A newly emerging organizational mode shifts our thinking from the traditional vertical hierarchy of command to horizontal patterns of market-oriented networks of autonomous agents. This organizational mode is characterized by self-management, autonomy and self-sustainability, the trio of prerequisites for a successful and self-sustainable enterprise. Self-sustainable systems must be autopoietic, i.e., self-producing. They must be capable of producing themselves, not only of producing something else. Employees, managers and community stakeholders are striving to create a self-sustaining organizational milieu by pursuing decisional autonomy, self-management and shared participatory ownership. Like biological “amoebas,” they should adapt to the ever changing circumstances in terms of size, shape, function and interaction. Relevance: This paper builds on the theory of autopoietic systems based on the work of Maturana, Varela and Uribe.
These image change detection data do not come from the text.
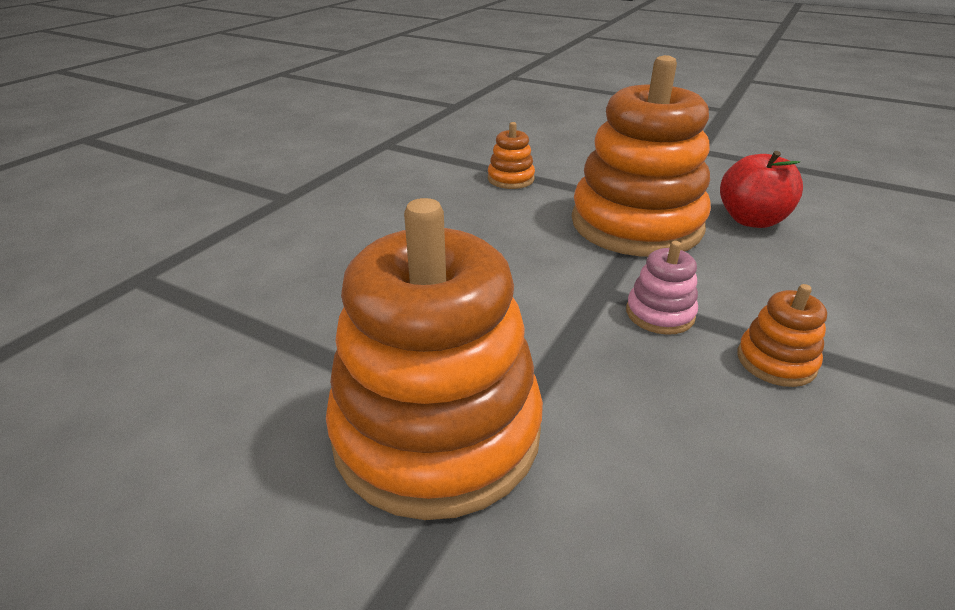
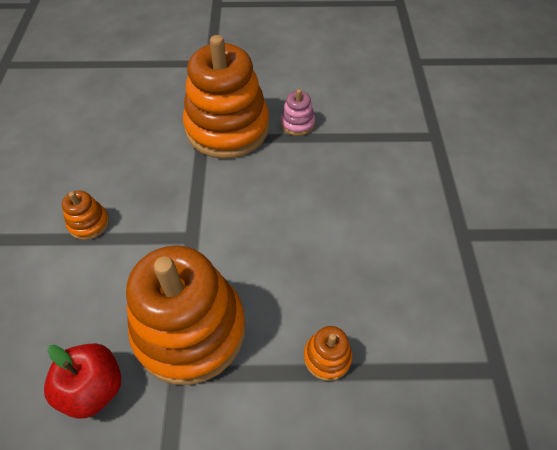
camera: 150 degrees right, 20 degrees up
(660, 314) = (153, 232): pink stacking toy -> pink stacking toy (297, 123)

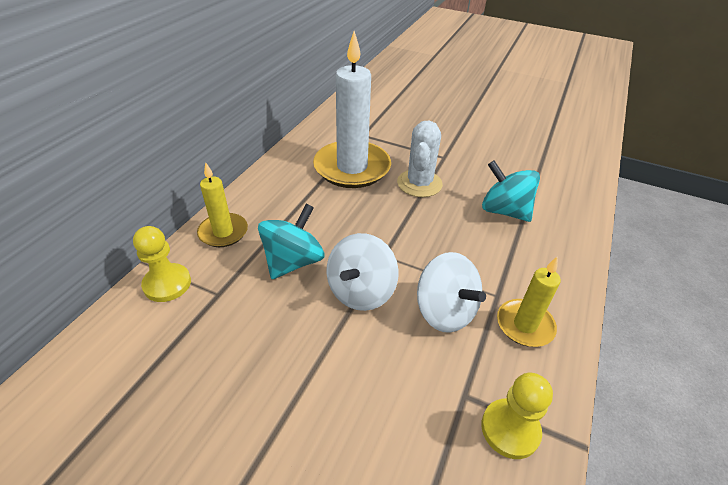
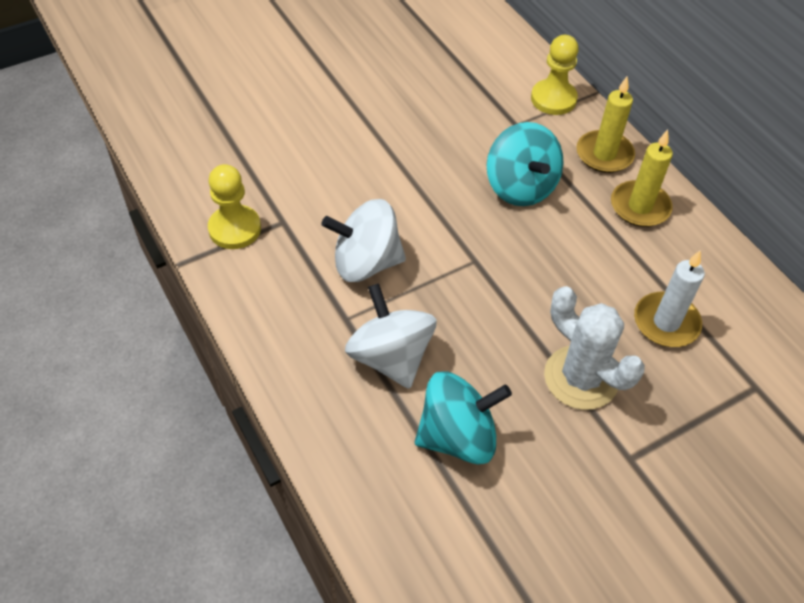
camera: 125 degrees right, 10 degrees up
(352, 167) = (666, 322): white candle -> white candle, size x0.53
(361, 291) = (441, 216): white spinning top -> white spinning top (390, 357)
(524, 325) = (297, 312): yellow candle -> yellow candle (640, 206)

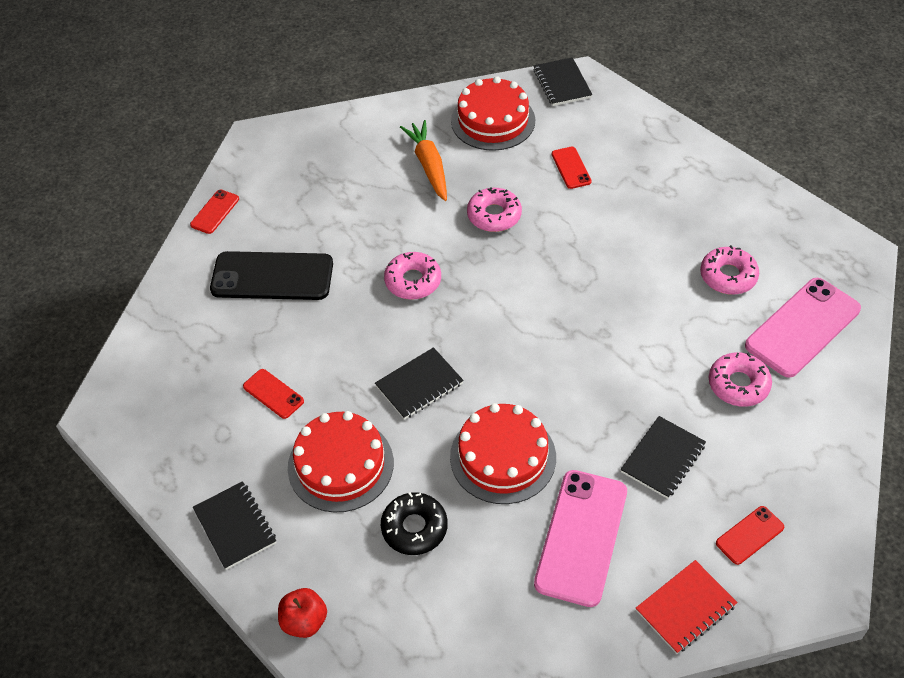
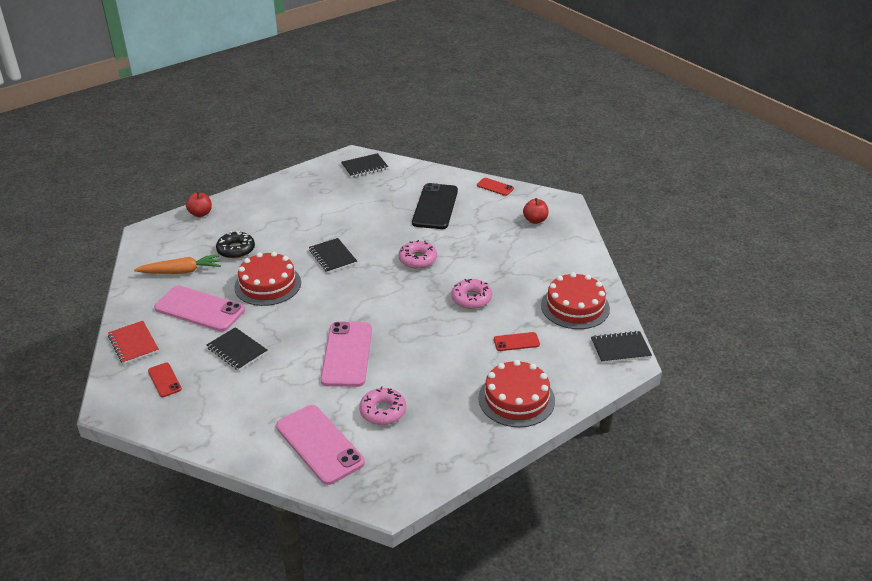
camera: 95 degrees right, 15 degrees down
(235, 526) = (265, 194): black notebook -> black notebook (364, 167)
(273, 394) = (345, 206): red phone -> none
(305, 164) = (535, 220): none -> red apple
(340, 465) = (288, 227): red cake -> red cake (516, 399)
(429, 166) = (527, 272): orange carrot -> orange carrot (181, 271)
(636, 328) = (347, 354): none -> pink phone
(738, 384) = (280, 397): pink donut -> none

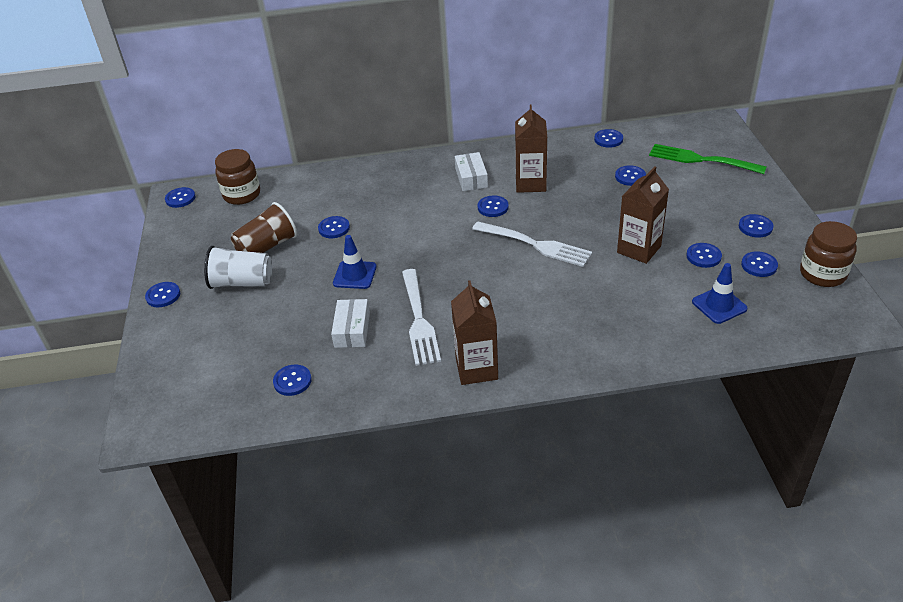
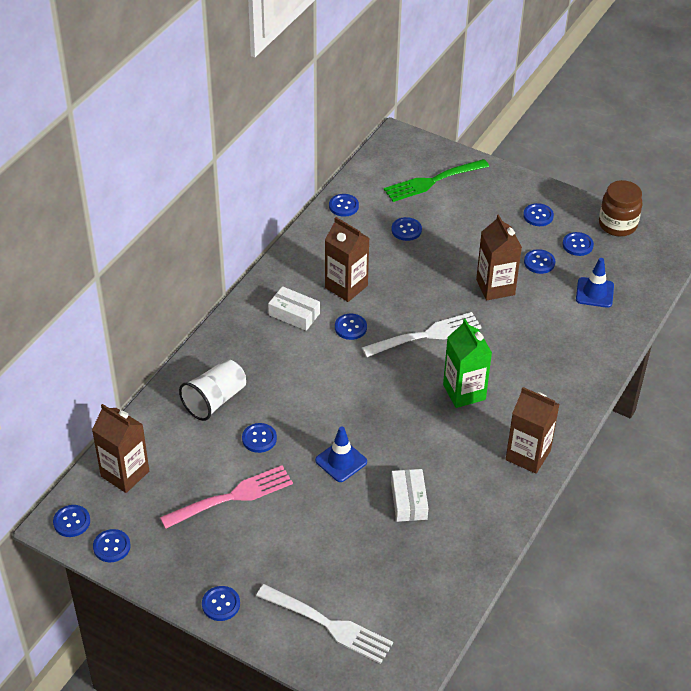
camera: 55 degrees left, 5 degrees up
(242, 195) = (125, 474): brown jar -> brown carton
(242, 282) = (266, 539): white cup -> white cup (215, 400)
(267, 247) = (232, 497): brown cup -> pink fork
(292, 381) = (431, 569): blue button -> blue button (111, 546)
(352, 330) = (409, 500): white box -> white box turned 45 degrees clockwise
(419, 320) = (440, 455): white fork -> white fork (329, 625)
(501, 296) = (464, 392): none -> green carton

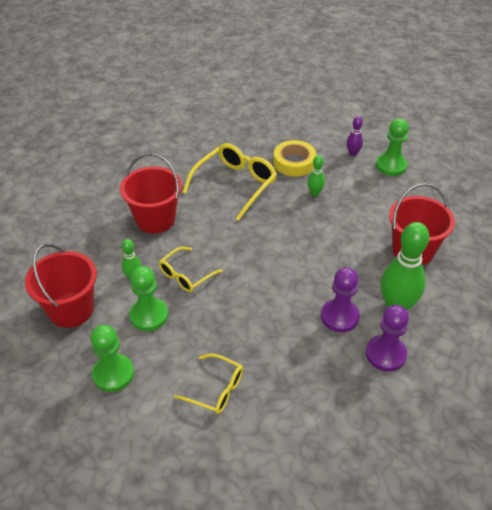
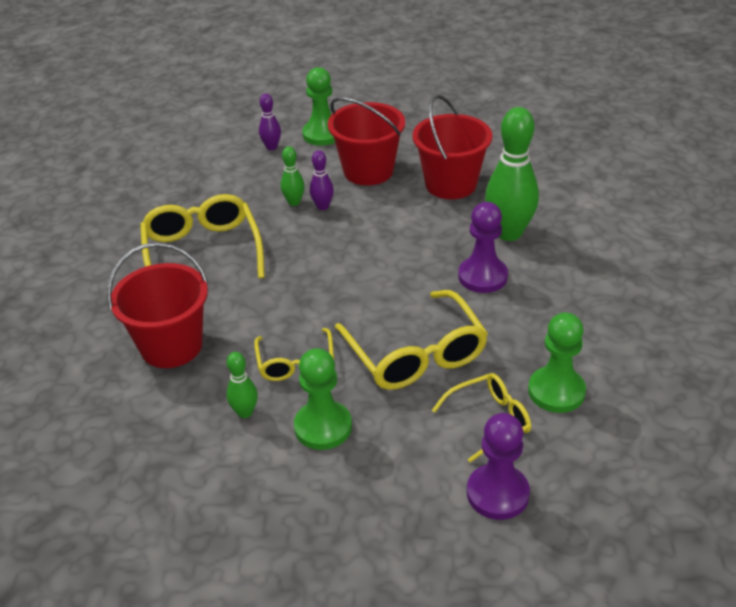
camera: 50 degrees left, 5 degrees down
(71, 310) = (231, 501): red bucket -> red bucket (368, 171)
(113, 374) = (381, 504): green pawn -> green pawn (556, 391)
(240, 323) = (416, 354): none -> yellow glasses
(294, 162) = (229, 192): yellow tape -> none
(324, 207) = (323, 206): none -> purple bowling pin
(385, 354) = (559, 272): purple pawn -> purple pawn (497, 493)

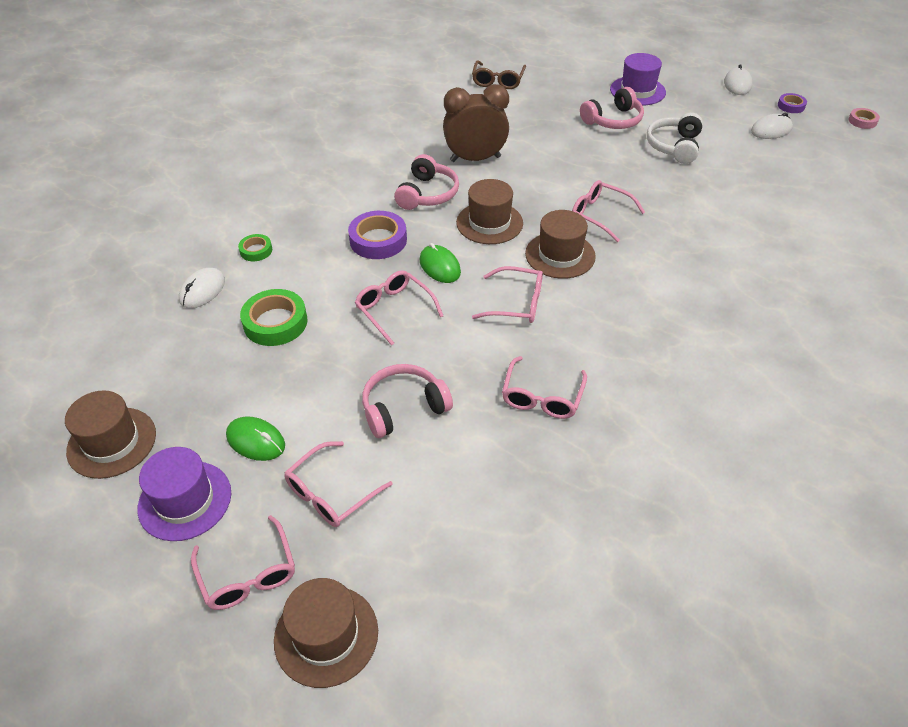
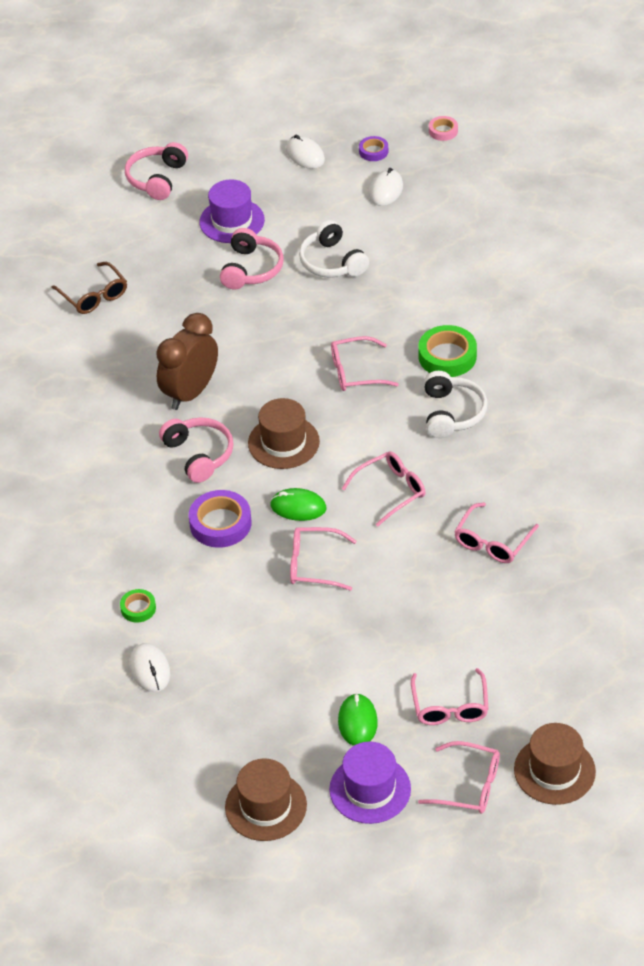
camera: 45 degrees left, 0 degrees up
(256, 441) = (357, 722): green mouse -> green mouse turned 75 degrees counterclockwise
(275, 322) = (244, 644): green tape -> green tape (447, 356)
(403, 408) = (418, 622): pink headphones -> pink headphones (157, 179)
(542, 397) = (492, 542): pink glasses -> pink glasses turned 60 degrees clockwise
(560, 255) = (370, 429): brown hat -> none
(635, 286) = (452, 413): none -> white headphones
The free-market economy is being continually challenged – by governments, monopolies, “too big to fail” enterprises, global banks and social experimentation. Crisis is still considered to be a failure of the capitalistic system rather than a failure of the politicized state and governmental institutions unable to abstain from interfering with free-market fundamentals. Crisis represents a necessary catharsis which periodically renews and regenerates prevailing business ecology. At the same time, especially with the current crisis, the system is undergoing fundamental transformation, change of paradigm and change of dominant business models. Transformations get naturally confounded with crises. Man’s failure and challenge is that we repeatedly fail to do the catharsis of crisis – without the crisis. Disentangling the phenomena of crisis from those of transformation is the main aim of this paper. We address the issues of unemployment in the post-crisis environment, especially in the U.S. We trace the difficulties to treating the economy as a deterministic machine while it behaves as an adaptive organism. Relevance: It is claimed that the theory of autopoiesis is applicable to social, business and management systems because they are mostly natural, spontaneous, self-organizing and self-equilibrating organisms, not mechanistic contrivances.